Um dos significados apagados de dependência é simplesmente correlação. Em muitas falas dos povos originários brasileiros, por exemplo, a dependência é tratada como algo básico de uma visão de mundo que inclui pessoas, bichos e ambientes, sistemas vivos e escolhas. Não se trata somente de um apelo a uma suposta natureza dada de início, a ser preservada ou recuperada, mas de um complexo fluxo de ações que têm grandes implicações políticas. É um chamado à criatividade coletiva.

Caso todas as pessoas sentissem que depender de uma comunidade, de uma sociedade, significasse também e especialmente ser ajudado e cuidado entre seus integrantes, como seria? Como seria receber dessa comunidade a mensagem de que ela também depende de nós, não por meio de nossa exploração, exaustão e ruína, mas pelo nosso bem-estar, pelas vias do nosso bem-viver?

Se a dependência pode assumir outras formas, que melhores formas ela poderia assumir?

Vamos pensar na chegada de um ser humano ao mundo. Não há como negar que esse ser dependa de outros. Isso é necessariamente nocivo? Sabemos que não. E não se trata de dizer que em algum momento esse ser deixa de depender dos outros, mas que os termos dessa dependência mudam. Pensando em uma criança pequena, ela pode depender dos pais e ser ouvida e respeitada em sua existência, em seu desejo, como sujeito criativo. Mas ela também pode ter essa dependência usada contra ela, para submetê-la, assujeitá-la. A dependência, portanto, não é sinônimo absoluto de domínio, opressão e abuso, embora possa assumir essa forma.

Não tem “auto” que não passe pelas outras pessoas. Fazer o “seu” é algo bom e necessário, mas não é separado nem se sustenta sem a conexão com o social. Ou, nas palavras de Butler, “A vida que estou vivendo, embora claramente seja essa vida e não outra, já está conectada com redes mais amplas de vida, e se não estivesse conectada a essas redes mais amplas, eu não poderia realmente viver. Então, a minha própria vida depende de uma vida que não é a minha, não apenas a vida do outro, mas de uma organização social e econômica da vida mais ampla. (…) Isso constitui quem eu sou, o que significa que entrego uma parte de minha vida distintamente humana para viver, para ser minimamente humano”.

Num corte estranho aqui, penso nas representações que compara certas elites a vampiros, organizadores da dependência enquanto exploração brutal (aparecem como magnatas capitalistas, fascistas, escravocratas etc). Nessas histórias, como aqui e agora, algumas vidas, vidas específicas, não passam de depósitos de sangue prontos para o sacrifício. Aqueles que compactuam com isso não querem entregar nada e, talvez assim, se afastem progressivamente do minimamente humano.

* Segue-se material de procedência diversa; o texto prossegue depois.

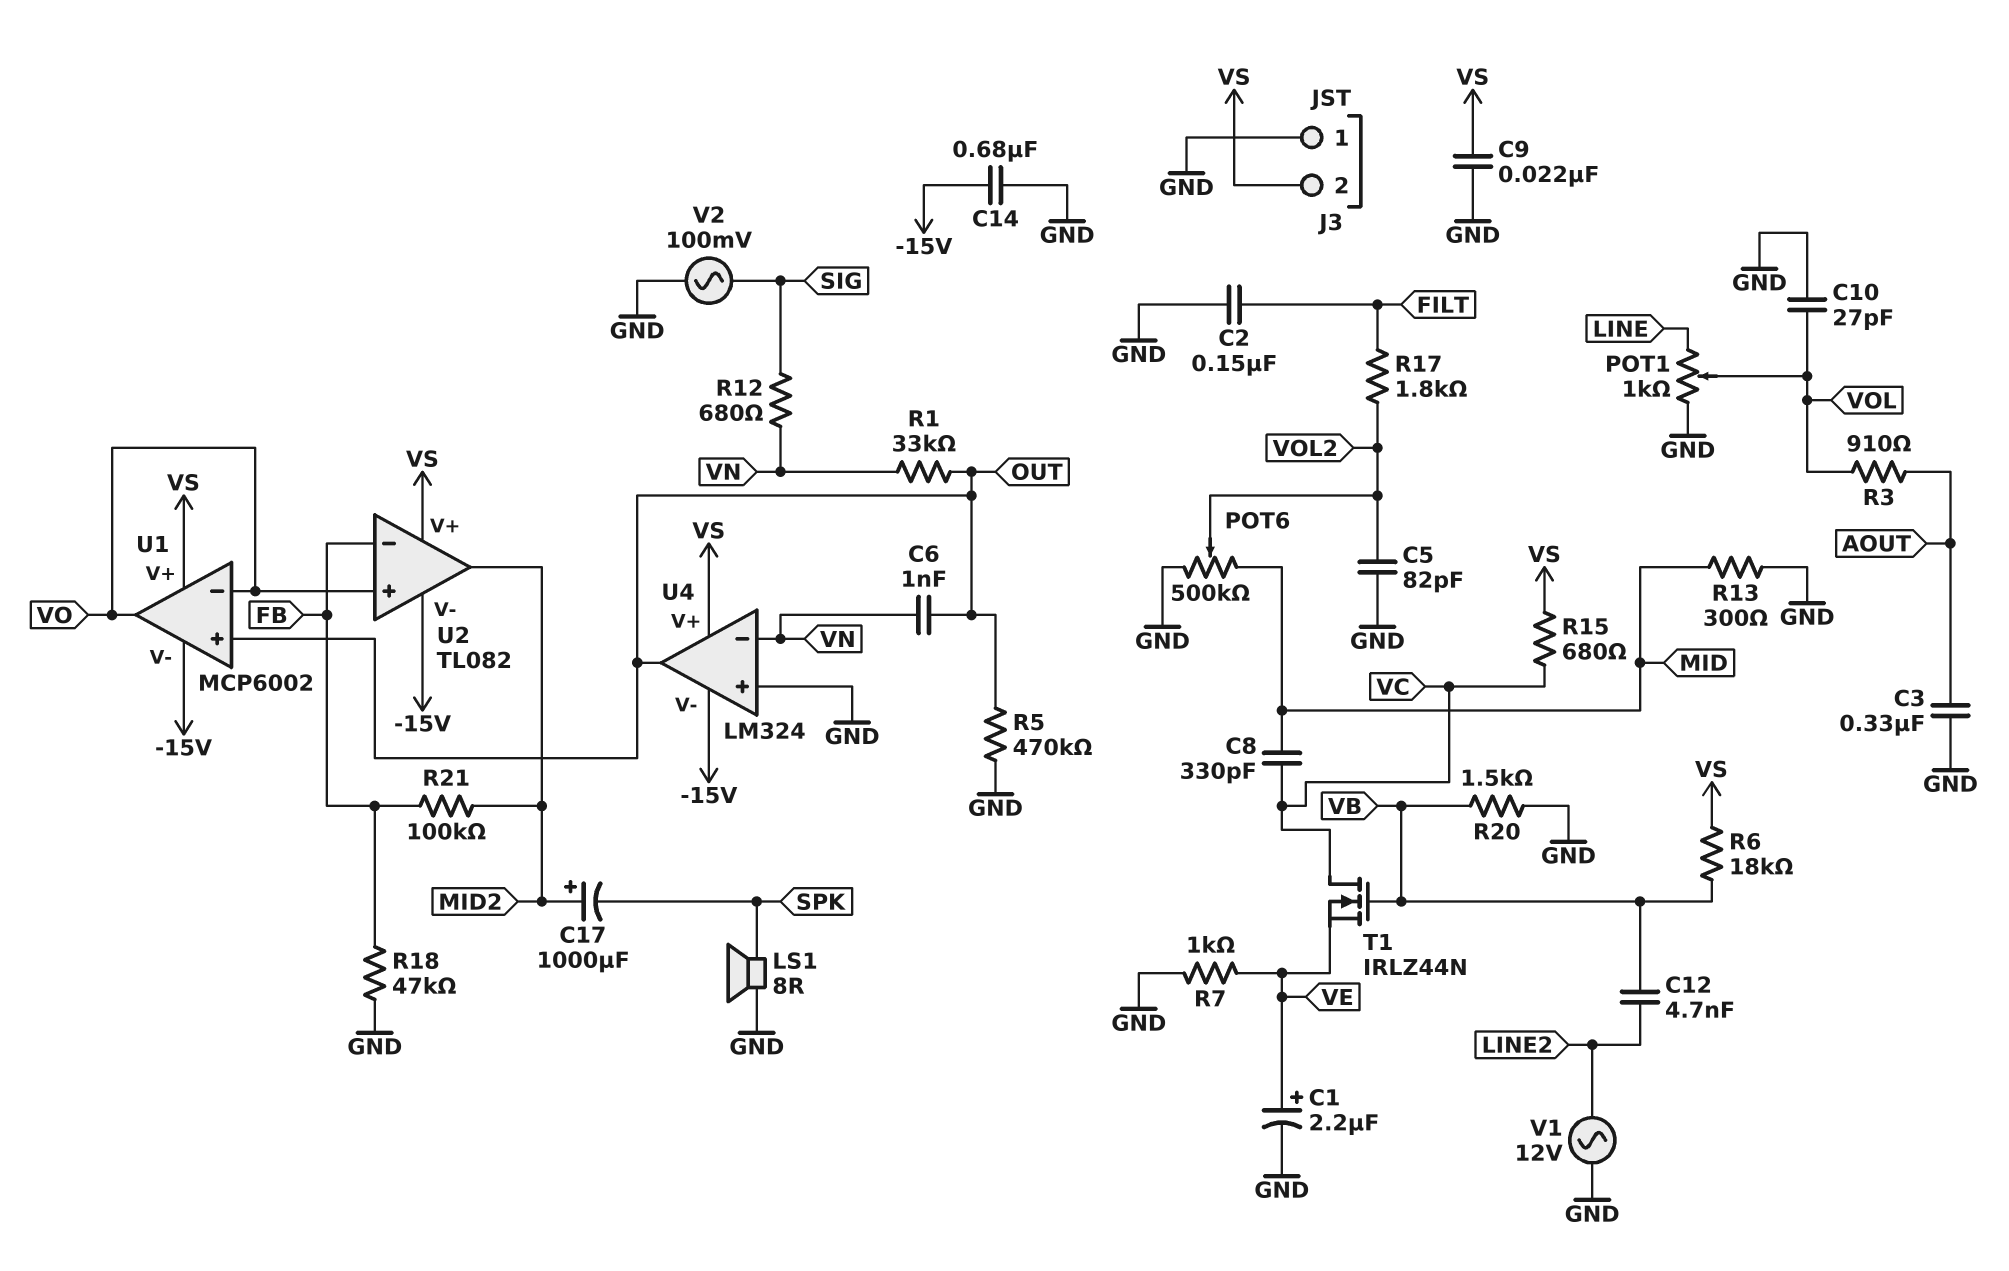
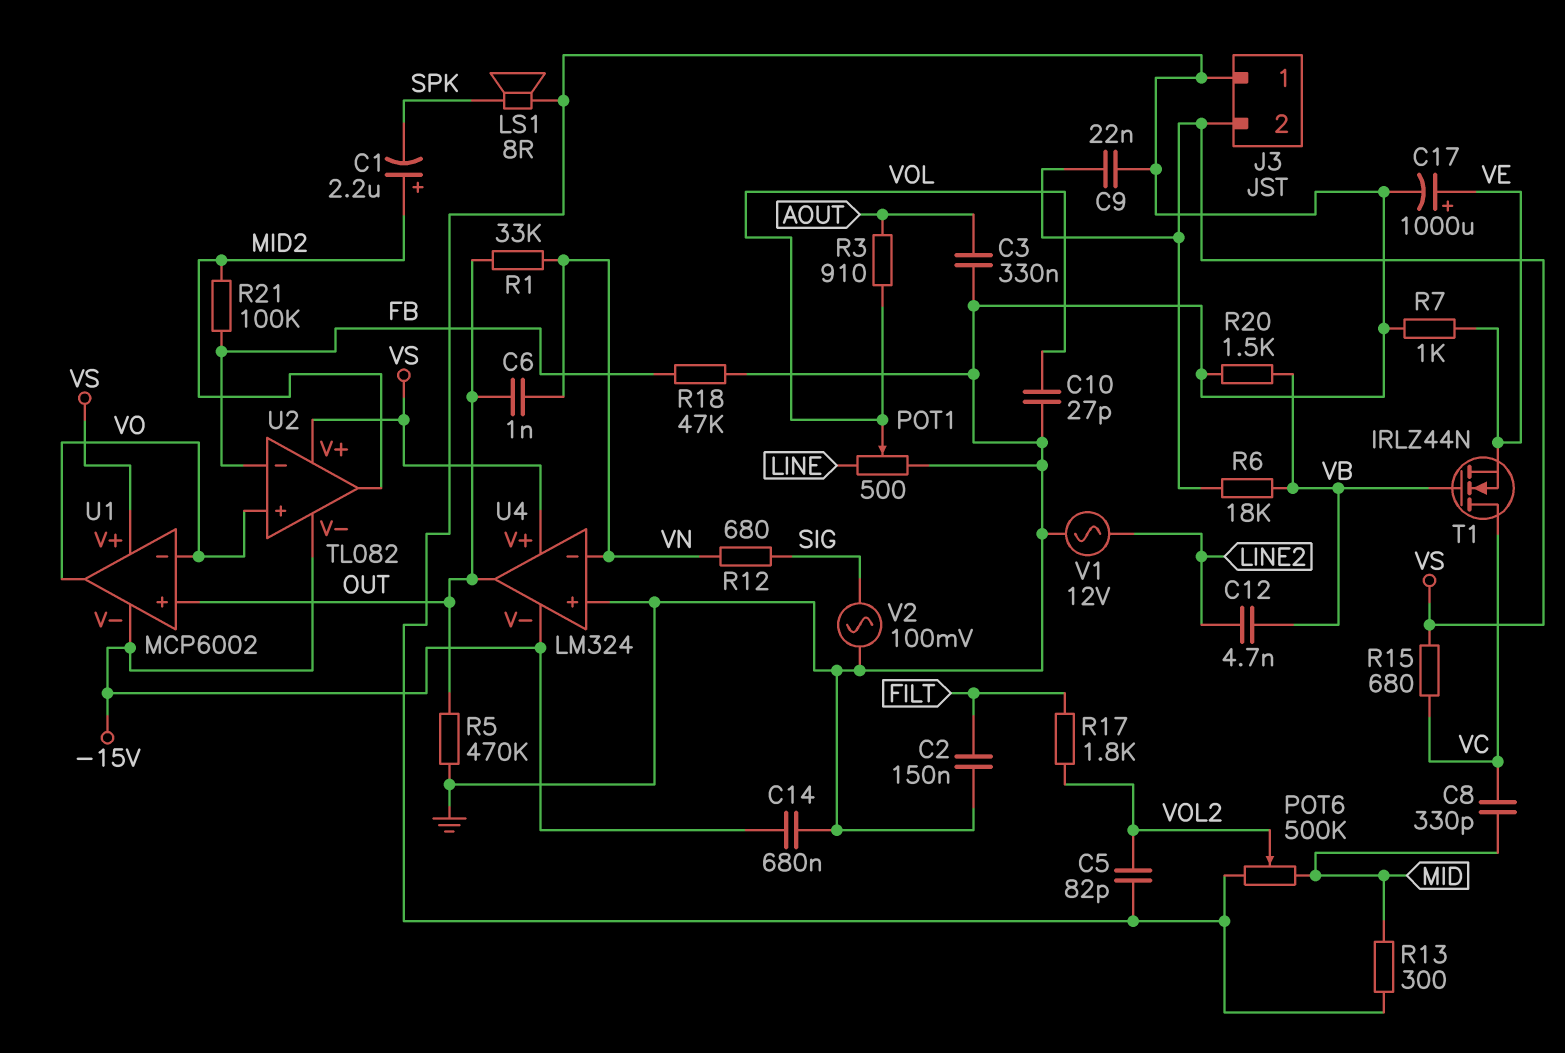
C1: 2.2uF (plus VE, minus GND) -> 2.2uF (plus MID2, minus SPK)
C17: 1000uF (plus MID2, minus SPK) -> 1000uF (plus VE, minus GND)
POT1: 1k (GND, LINE, wiper VOL) -> 500 (GND, LINE, wiper VOL)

Tenho pra mim que tanto “auto isso e auto aquilo” sejam luzes ofuscantes feitas para desviar forças. Forças de mudança que não sejam levadas pelo caminho que só interessa aos que desejam manter os mecanismos de exploração, aos arautos do liberalismo, do individualismo, da insistência ardilosa nessa ideia de que questões sociais são resolvidas de forma individual. A velha lorota do “minha parte eu fiz”.

Se a dependência fosse redesenhada a partir de formas e organizações sociais radicalmente solidárias, como seria? O que restaria para os sanguessugas? Talvez a vida em sua potência de bem viver, que só pode ser com todas as vidas, e nunca só com os “escolhidos”.

A vida é anti-supremacista. Mas os vampiros não gostam disso.